Outro ataque aos direitos conquistados, em particular no campo do medicamento e em contraposição à da Lei 13.021 citada acima, é conduzido por um dos artífices do golpe, o senador Romero Jucá, que através do PLS 284/2015 quer liberar a venda de medicamentos em supermercados.
O principal operador político do golpe em curso contra a democracia, a saúde e outros direitos conquistados é o presidente da Câmara. Eduardo Cunha (PMDB-RJ), que teve entre seus maiores financiadores de campanha empresas ligadas à saúde privada, como operadoras de planos de saúde privados. Não à toa, é o autor do Projeto de Emenda Constitucional 451/2014 Cunha que altera o art. 7º da Constituição, inserindo novo inciso, o XXXV, o qual obriga todos os empregadores brasileiros a garantirem aos seus empregados serviços de assistência à saúde, excetuados os trabalhadores domésticos, afrontando todo o capítulo da seguridade social e a seção da saúde e seus dispositivos.

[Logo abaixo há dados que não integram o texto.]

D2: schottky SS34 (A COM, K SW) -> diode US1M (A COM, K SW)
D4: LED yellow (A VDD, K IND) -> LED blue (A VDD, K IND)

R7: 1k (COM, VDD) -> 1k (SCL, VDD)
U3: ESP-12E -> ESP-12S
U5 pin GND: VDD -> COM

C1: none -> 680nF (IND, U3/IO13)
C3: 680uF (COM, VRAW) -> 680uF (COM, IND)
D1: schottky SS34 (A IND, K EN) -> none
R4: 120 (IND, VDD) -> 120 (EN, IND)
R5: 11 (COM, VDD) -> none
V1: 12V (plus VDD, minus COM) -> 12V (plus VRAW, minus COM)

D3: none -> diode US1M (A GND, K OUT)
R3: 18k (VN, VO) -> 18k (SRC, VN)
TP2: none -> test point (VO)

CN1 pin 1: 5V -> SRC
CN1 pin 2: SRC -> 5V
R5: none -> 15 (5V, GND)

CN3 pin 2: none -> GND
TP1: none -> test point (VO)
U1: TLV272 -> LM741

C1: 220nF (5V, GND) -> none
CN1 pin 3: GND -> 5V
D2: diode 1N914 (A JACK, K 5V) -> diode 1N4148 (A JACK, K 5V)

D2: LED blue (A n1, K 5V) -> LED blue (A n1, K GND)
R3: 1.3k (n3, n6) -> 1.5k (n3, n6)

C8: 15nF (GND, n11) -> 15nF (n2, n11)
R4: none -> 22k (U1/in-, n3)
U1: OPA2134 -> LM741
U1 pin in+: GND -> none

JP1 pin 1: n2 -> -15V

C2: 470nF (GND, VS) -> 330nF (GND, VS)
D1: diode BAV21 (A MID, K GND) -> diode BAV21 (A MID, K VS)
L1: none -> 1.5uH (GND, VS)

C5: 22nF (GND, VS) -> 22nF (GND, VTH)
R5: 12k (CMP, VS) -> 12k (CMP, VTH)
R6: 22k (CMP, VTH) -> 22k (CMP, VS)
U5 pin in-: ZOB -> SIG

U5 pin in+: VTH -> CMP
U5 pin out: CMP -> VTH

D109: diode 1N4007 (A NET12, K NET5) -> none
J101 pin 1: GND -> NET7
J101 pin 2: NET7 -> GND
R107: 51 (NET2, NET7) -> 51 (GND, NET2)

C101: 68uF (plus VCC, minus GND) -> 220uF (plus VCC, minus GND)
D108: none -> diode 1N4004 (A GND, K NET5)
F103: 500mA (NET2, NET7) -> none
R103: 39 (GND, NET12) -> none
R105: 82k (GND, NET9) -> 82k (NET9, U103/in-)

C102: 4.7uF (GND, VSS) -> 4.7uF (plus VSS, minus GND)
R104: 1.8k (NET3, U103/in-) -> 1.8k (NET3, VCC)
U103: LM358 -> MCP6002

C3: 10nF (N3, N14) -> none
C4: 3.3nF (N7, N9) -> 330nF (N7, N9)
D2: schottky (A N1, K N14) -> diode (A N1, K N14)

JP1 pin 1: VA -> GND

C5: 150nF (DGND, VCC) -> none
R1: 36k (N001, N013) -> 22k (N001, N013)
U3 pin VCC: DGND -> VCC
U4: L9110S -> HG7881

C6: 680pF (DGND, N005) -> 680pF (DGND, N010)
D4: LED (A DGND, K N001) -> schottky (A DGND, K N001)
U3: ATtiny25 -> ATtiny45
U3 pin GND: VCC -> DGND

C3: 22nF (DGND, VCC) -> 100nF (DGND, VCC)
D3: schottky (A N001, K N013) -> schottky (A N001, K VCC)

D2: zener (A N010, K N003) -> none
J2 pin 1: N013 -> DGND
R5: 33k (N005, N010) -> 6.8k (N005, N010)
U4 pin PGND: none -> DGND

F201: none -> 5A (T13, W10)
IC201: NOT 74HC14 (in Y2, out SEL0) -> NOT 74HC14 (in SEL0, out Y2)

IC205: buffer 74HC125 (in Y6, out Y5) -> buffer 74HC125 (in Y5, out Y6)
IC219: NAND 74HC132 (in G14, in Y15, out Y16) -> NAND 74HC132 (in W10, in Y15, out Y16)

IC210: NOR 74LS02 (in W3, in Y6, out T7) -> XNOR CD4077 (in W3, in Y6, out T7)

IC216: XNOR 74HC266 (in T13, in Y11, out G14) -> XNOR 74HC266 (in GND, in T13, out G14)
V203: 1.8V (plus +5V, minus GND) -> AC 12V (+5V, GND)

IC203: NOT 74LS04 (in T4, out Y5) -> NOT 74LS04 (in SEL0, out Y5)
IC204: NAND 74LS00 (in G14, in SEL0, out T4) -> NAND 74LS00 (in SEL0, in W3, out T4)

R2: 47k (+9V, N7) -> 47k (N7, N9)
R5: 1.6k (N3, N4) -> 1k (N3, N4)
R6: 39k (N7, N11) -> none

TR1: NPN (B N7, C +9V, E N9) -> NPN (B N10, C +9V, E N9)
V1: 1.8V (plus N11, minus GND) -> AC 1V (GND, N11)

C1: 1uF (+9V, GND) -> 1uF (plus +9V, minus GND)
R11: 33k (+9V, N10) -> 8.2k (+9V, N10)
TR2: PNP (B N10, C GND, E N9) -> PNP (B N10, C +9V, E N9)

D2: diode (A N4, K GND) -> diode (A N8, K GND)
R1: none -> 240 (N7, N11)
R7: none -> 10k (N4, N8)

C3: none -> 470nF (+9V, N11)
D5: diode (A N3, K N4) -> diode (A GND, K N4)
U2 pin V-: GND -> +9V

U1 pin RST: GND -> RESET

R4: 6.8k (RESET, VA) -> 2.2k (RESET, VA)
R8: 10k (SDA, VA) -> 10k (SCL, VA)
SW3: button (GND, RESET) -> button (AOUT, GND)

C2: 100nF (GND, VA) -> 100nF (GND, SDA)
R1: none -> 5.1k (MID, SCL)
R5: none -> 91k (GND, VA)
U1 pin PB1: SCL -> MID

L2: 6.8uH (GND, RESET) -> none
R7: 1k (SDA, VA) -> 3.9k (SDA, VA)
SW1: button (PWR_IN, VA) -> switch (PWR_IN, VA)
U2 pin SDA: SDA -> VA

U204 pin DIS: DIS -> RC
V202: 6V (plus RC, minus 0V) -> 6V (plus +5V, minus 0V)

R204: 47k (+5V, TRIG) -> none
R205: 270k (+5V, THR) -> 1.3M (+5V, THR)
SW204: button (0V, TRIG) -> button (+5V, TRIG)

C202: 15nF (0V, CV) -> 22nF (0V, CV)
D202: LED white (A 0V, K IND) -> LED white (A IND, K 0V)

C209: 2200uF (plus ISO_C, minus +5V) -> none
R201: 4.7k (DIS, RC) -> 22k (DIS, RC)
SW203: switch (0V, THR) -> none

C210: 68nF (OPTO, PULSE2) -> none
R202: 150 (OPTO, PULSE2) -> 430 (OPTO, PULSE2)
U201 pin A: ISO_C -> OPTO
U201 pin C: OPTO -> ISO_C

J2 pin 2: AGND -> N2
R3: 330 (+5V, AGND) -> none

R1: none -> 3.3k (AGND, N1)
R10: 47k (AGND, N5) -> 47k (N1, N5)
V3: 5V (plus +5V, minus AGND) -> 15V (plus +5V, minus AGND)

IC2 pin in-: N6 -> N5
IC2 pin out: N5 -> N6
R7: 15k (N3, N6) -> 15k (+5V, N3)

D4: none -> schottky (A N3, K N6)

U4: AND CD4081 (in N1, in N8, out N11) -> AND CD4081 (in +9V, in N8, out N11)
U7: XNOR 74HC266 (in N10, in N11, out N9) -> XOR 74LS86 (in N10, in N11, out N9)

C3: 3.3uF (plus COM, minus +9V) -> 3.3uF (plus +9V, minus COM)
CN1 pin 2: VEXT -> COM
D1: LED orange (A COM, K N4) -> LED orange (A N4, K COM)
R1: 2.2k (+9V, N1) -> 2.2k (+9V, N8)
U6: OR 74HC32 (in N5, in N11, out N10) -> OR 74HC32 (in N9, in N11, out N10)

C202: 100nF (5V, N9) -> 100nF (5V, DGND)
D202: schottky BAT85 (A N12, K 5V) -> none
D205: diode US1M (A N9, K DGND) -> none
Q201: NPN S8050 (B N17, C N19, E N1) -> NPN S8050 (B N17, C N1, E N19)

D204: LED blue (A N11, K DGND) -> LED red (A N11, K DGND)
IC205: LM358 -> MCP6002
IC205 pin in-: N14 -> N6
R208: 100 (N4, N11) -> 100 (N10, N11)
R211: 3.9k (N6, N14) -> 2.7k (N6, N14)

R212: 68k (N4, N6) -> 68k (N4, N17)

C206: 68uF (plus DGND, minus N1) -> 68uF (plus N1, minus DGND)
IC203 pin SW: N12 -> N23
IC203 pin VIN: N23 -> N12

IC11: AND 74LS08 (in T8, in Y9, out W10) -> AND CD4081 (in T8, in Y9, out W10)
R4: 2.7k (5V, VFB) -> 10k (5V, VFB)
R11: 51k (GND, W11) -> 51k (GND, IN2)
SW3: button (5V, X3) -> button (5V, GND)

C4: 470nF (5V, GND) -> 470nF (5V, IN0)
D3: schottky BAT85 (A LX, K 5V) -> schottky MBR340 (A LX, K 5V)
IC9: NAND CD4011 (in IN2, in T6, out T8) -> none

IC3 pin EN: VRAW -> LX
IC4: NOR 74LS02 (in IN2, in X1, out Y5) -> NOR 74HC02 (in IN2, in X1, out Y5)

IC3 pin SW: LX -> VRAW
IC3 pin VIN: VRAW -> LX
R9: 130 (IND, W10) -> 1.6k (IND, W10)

É o desmonte do SUS.
Tais propostas seguem ao lado de outras iniciativas que reduzem recursos para a Saúde e atacam programas. Um dos primeiros a ser desmontado, certamente será o Mais Médicos, como ficou claro pelas declarações dos parlamentares
Esse conjunto de iniciativas e propostas viola o direito à saúde conquistado na Constituição, ao dizer ser direito fundamental do trabalhador a assistência à saúde. Secciona o SUS que tem como diretriz constitucional a integralidade da atenção à saúde, ao fracionar a assistência à saúde, os seus usuários e o devedor da garantia do direito à saúde que deixa parcialmente de ser o Estado.
Outrossim, converte um direito a um serviço – pior até, converte à uma mercadoria –, fazendo virar a roda da história brasileira para trás, nos levando de volta a momentos em que a luta era para firmar a consigna de que Democracia é Saúde, como postulado na década de 80 pelos movimentos que lutaram em defesa da Reforma Sanitária.
Em momentos delicados como estes que estamos vivendo, onde o que está em jogo é a própria democracia, é indispensável reafirmar a soberania da vontade popular exercida pelo voto e alimentada pelos vários instrumentos de participação social. Na Saúde, além das conquistas já apontadas, logramos também construir um modelo de referência para a participação social, que são os Conselhos de Saúde. Mas estas conquistas hoje estão em xeque, uma vez que a democracia e o direito à saúde estão ameaçados.
Sem que haja políticas públicas para reduzir desigualdades econômicas, sociais e culturais acumuladas historicamente o exercício da democracia fica comprometido. Por isso, no curso de um golpe e na eminência da ascensão de um governo ilegítimo, a luta prioritária do movimento social brasileiro é a luta em defesa da Democracia e do Estado Democrático de Direito, que se materializam na defesa do direito à Saúde, pautas que unificam a sociedade e permitem ampla mobilização social.
Não vai ter golpe! Democracia é Saúde!